Kevin Costner and Jennifer Garner in Draft DayDRAFT DAY

Draft Day casts Kevin Costner as the Cleveland Browns' general manager on the titular day in which his professional and personal crises reach their boiling points. And 20 minutes before its climax, director Ivan Reitman's pro-football saga lands on what is simultaneously its most ironic and most perverse moment, which finds a roomful of executives and analysts bickering about a potential trade, and Costner's Sonny Weaver Jr. ending the squabble with the incensed directive "Just give me a moment of silence so I can think!" The moment is ironic because, to this point, the movie has already been flooded with silence. The moment is also perverse because, after 90 minutes of pause-heavy introspection and hushed build-up - with the audience all but slavering for a scene of biting, fast-paced bickering - now is when Sonny demands some quiet?

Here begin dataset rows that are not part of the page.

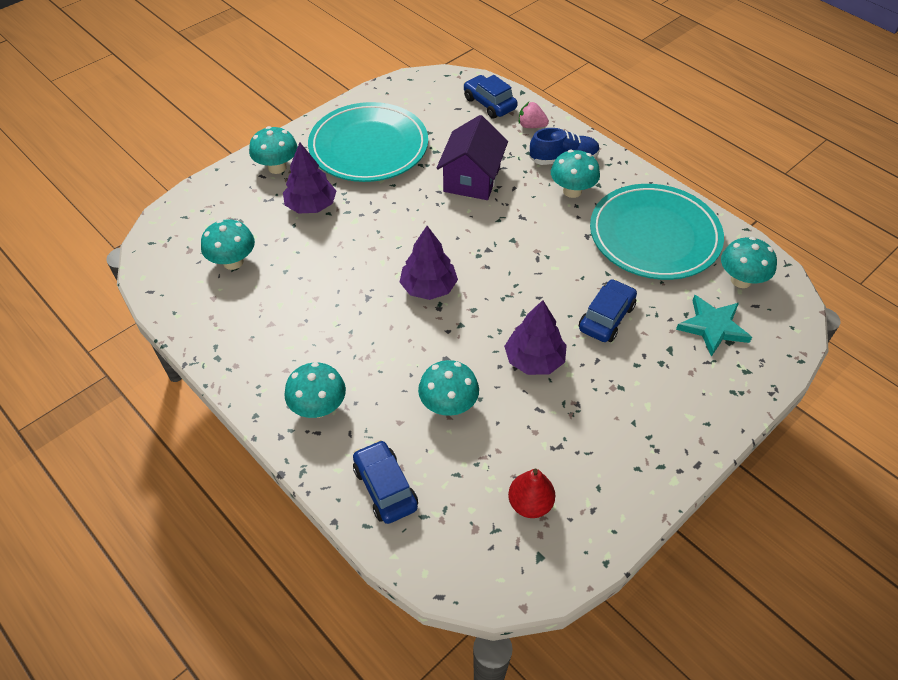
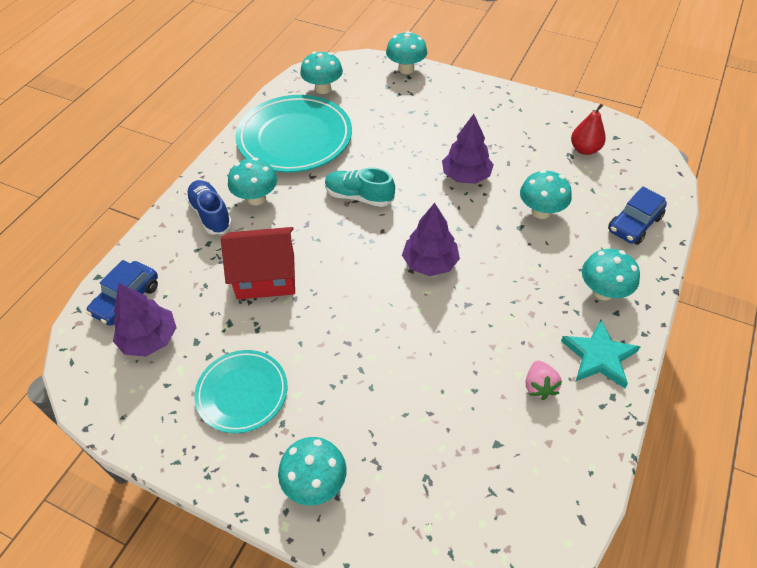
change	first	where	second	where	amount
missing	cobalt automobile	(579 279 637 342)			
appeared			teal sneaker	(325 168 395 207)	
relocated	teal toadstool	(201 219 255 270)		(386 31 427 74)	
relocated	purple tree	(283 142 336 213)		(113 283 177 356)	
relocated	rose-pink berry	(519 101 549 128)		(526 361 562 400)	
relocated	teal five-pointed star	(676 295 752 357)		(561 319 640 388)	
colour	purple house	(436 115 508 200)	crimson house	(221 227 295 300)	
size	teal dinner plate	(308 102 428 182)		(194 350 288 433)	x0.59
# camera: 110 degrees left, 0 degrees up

In outline, and especially for sports (and sports-movie) fans, Draft Day would seem all but irresistible. Given its subject's inherent, behind-the-scenes drama and ticking-clock appeal, I entered Reitman's latest hoping for something akin to a feature-length take on Brad Pitt's and Jonah Hill's panicked/exhilarated trade-agreement sequence in Moneyball. (And Lord how I wish that film's Aaron Sorkin and Steven Zaillian were also given a crack at this script, credited to Rajiv Joseph and Scott Rothman.) But despite the one that routinely appears on-screen, counting down the minutes until Sonny and his fellow managers begin gambling on their teams' futures, a ticking clock - at least a figurative one - is precisely what this logy, sentimental effort doesn't possess. I guess I applaud the filmmakers for their attempts at verisimilitude, and for not saddling their outing with too much manufactured, rat-a-tat sitcom banter; with its real-world rhythms and employment of actual NFL team names, locales, and personalities, Draft Day feels "real." But "real" isn't the same as "entertaining," and as you slog through the plodding pacing while Sonny ruminates on whether to recruit a new quarterback, or give up his first-round draft pick, or make a commitment to his newly pregnant girlfriend (Jennifer Garner), you may find yourself longing for some good, old-fashioned sitcom phoniness. This is a movie in which Denis Leary - one of the fastest-talking actors on the planet - plays an embittered head coach, and even he sounds as though he's speaking at half-speed after a lengthy nap.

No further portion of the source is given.